Falling under wrapper methods, optimality criterion are often used to aid in model selection. These criteria provide a measure of fit for the data to a given hypothesis.
Akaike Information Criterion (AIC)
AIC is an estimator of relative quality of statistical models for a given set of data. Given a collection of models for the data, AIC estimates the quality of each model relative to each other.
This way, AIC provides a means for model selection. AIC offers an estimate of the relative information lost when a given model is used.
This metric does not say anything about the absolute quality of a model but only serves for comparison between models. Therefore, if all the candidate models fit poorly to the data, AIC will not provide any warnings.
It is desired to pick the model with the lowest AIC.
AIC is formally defined as $$ AIC = 2k - 2\ln{(\hat{L})} $$
Bayesian Information Criterion (BIC)
This metric is based on the likelihood function and is closely related to the Akaike information criterion. It is desired to pick the model with the lowest BIC.
BIC is formally defined as $$ BIC = \ln{(n)}k - 2\ln{(\hat{L})} $$
Where $\hat{L}$ is the maximized value of the likelihood function for the model $M$. $$ \hat{L} = p(x | \hat{\theta}, M) $$ $x$ is the observed data, $n$ is the number of observations, and $k$ is the number of parameters estimated.
Properties of BIC
- It is independent from the prior
- It penalizes the complexity of the model in terms of the number of parameters
Limitations of BIC
- Approximations are only valid for sample sizes much greater than the number of parameters (dense data)
- Cannot handle collections of models in high dimension
Differences from AIC
AIC is mostly used when comparing models. BIC asks the question of whether or not the model resembles reality. Even though they have similar functions, they are separate goals.
Mallow’s $C_p$
$C_p$ is used to assess the fit of a regression model that has been estimated using ordinary least squares. A small value of $C_p$ indicates that the model is relatively precise.
The $C_p$ of a model is defined as $$ C_p = \frac{\sum_{i =1}^N{(Y_i - Y_{pi})^2}}{S^2}- N + 2P $$
-
$Y_pi$ is the predicted value of the $i$th observation of $Y$ from the $P$ regressors
-
$S^2$ is the residual mean square after regression on the complete set of regressors and can be estimated by mean square error $MSE$,
-
$N$ is the sample size.
An alternative definition is
$$ C_p = \frac{1}{n}(RSS + 2d\hat{\sigma}^2) $$
- $RSS$ is the residual sum of squares
- $d$ is the number of predictors
- $\hat{\sigma}^2$ refers to an estimate of the variances associated with each response in the linear model
Deviance Information Criterion
The DIC is a hierarchical modeling generalization of the AIC and BIC. it is useful in Bayesian model selection problems where posterior distributions of the model was obtained by a Markov Chain Monte Carlo simulation.

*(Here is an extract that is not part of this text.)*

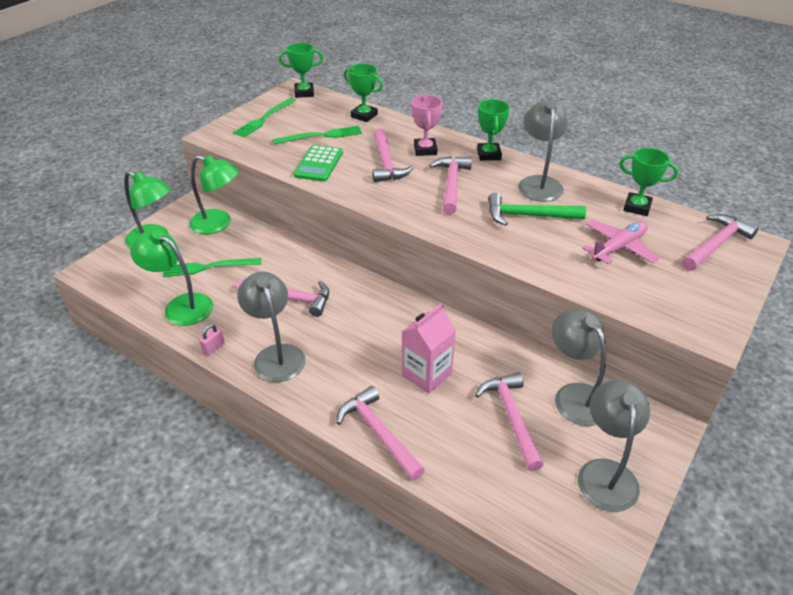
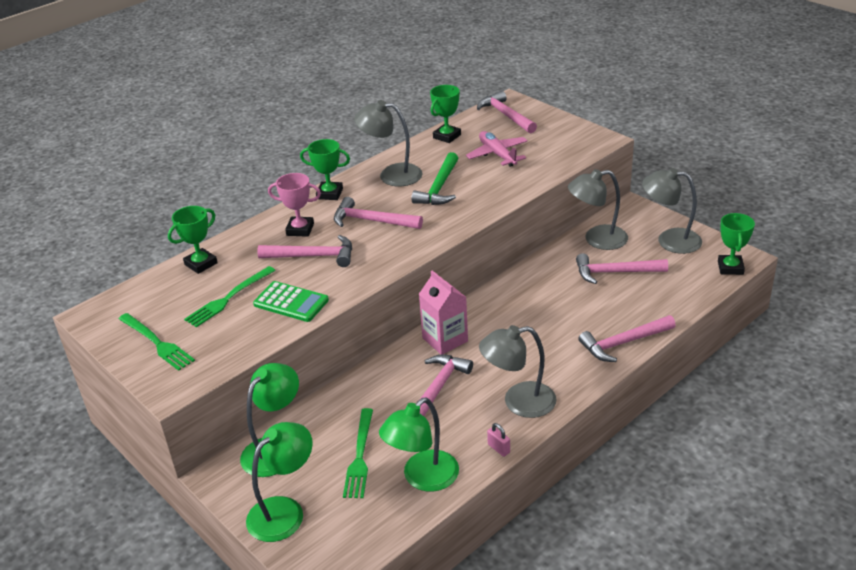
camera: 75 degrees left, 5 degrees down
(304, 93) = (109, 307): green trophy -> green trophy (730, 268)
(321, 136) = (229, 298): green fork -> green fork turned 135 degrees counterclockwise
(426, 374) = (562, 310): pink carton -> pink carton (445, 340)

This method is only valid if the posterior distribution is approximately multivariate normal.
Let us define the deviance as $$ D(\theta) = -2\log{(p(y|\theta))} + C $$ Where $y$ is the data and $\theta$ are the unknown parameters of the model.
Let us define a helper variable $p_D$ as the following $$ p_D = \frac{1}{2}\hat{Var}(D(\theta)) $$ Finally the deviance information criterion can be calculated as $$ DIC = D(\bar{\theta}) + 2p_D $$ Where $\bar{theta}$ is the expectation of $\theta$.